The rehearsal process is an integral part of each conduction. Morris repeatedly goes over the signs and gestures with members of the ensemble, both familiarizing them with the vocabulary and imparting an intuitive sense of the spontaneous creativity the process attempts to inspire. Several weeks after the Stone Memorial, Butch returned to Tonic for an all trumpet conduction project curated by Dave Douglas, attempting the difficult task of acquainting 15 mostly unfamiliar musicians with the rigors of the process in a single one hour rehearsal preceding the evening's performance. The players had all received an email detailing the signs and gestures prior to the rehearsal and professed different levels of understanding. Morris explains that they will only utilize six or seven of the signs that day and begins running them down. There are questions from some of the trumpeters and some admonitions from Morris, but soon he is somewhat satisfied with most of the group's grasp of the material and begins the creative process.

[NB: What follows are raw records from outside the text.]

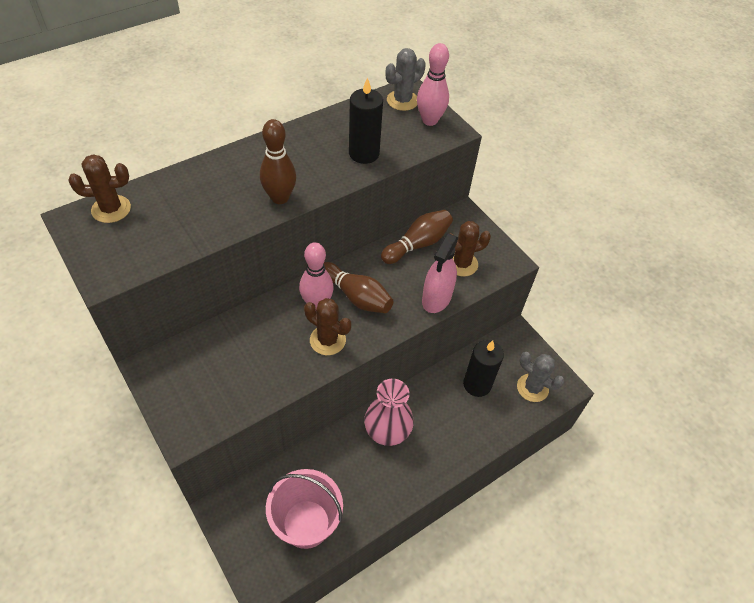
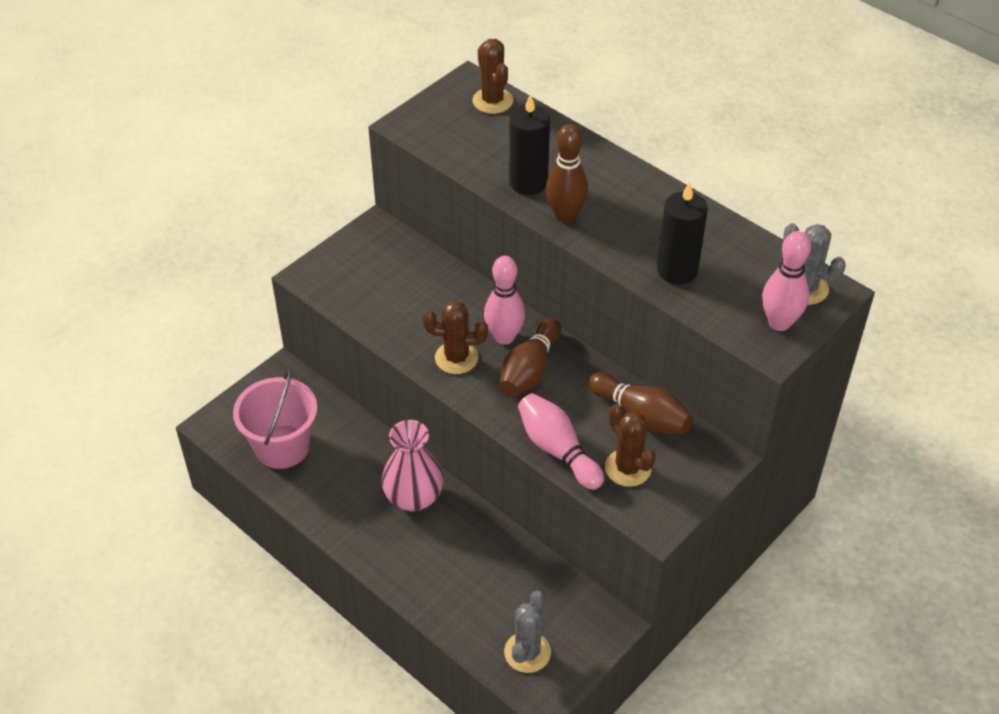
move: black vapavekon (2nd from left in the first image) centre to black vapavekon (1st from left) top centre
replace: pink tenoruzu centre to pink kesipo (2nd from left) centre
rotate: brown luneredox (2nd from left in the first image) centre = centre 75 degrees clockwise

He tells the ensemble, "Have fun. Take a chance, challenge yourselves." The music they play pleases him. Later, he seems less content with the public performance despite the standing room audience's raucous approval.

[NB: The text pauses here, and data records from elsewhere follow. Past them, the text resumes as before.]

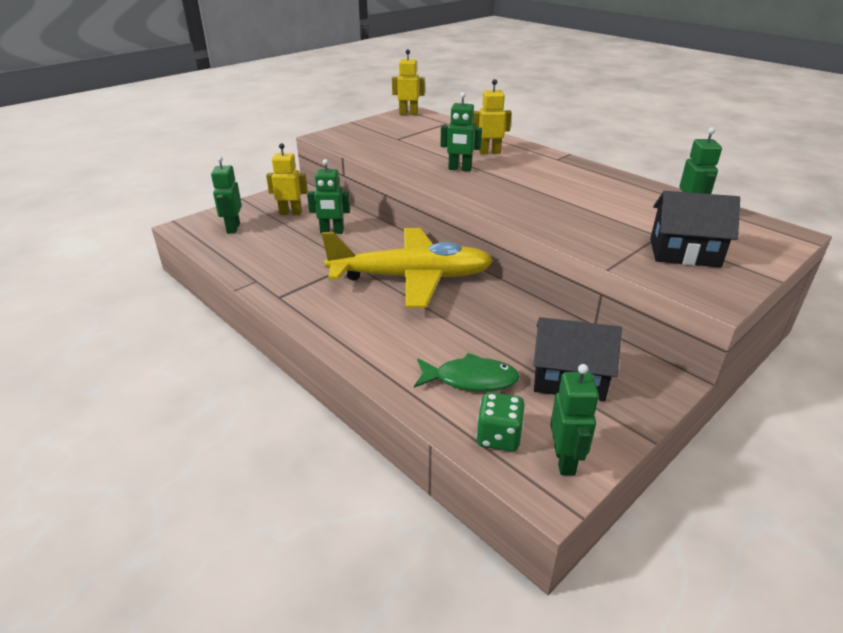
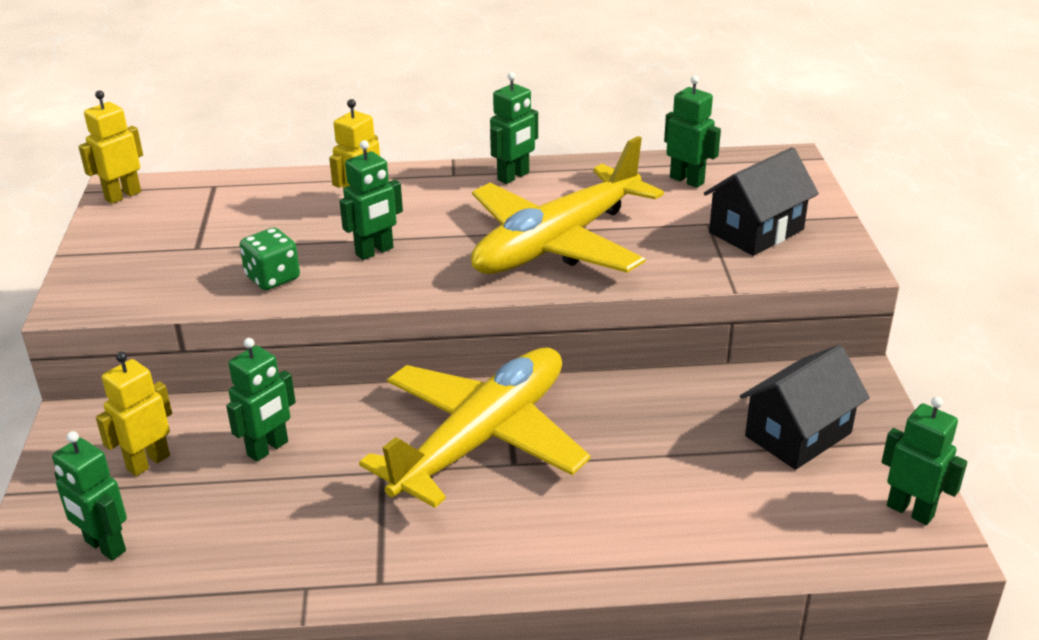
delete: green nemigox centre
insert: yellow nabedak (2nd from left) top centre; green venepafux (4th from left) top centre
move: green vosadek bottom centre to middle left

The trumpet conduction (No. 134) differed from most others in that Morris chose neither the instrumentation nor the players. Typically a conduction begins with a sound that Morris hears in his head. Next he decides on the instrumentation he needs to get that sound. Then he selects the members of the ensemble based on the musicians' ability to go in the direction in which he wants to lead them. His next major conductions are at Joe’s Pub and the Bowery Poetry Club (BPC) and will definitely sound very different than the trumpet conduction, which was tonally limited by the nature of its instrumentation and improvisationally restricted by the inexperience of the performers with the process. The upcoming BPC Sheng/Skyscraper performances will utilize a wide variety of instruments, played by musicians who are already familiar with conduction, including Morris' long time collaborator J.A. Deane, whom he credits with exhibiting a rare humaneness in his use of sampling and electronics. The ensemble’s sound will be defined by its daring juxtaposition of seemingly disparate instruments (electric and acoustic, stringed and percussive, Western and Eastern), including guitar (Brandon Ross), bass guitar (Jesse Murphy), keyboards and drum machine (Shahzad Ismaily); trap set (Tyshawn Sorey), vibes (Matt Moran), and balafon (Abou Sylla); violin (Jason Kao Hwang), cello (Okkyung Lee), oud (Thomas E. Chess), kora (Balla Tounkara), di zi (Shu-ni Tsou), erhu (Guowei Wang), guzheng (Junling Wang) and Cooper-Moore’s teze, a harp-like instrument which Morris calls “home made thunder”. Where the music goes will be determined by the collective creativity of the fifteen players. And the incredible visionary imagination of one Lawrence “Butch” Morris.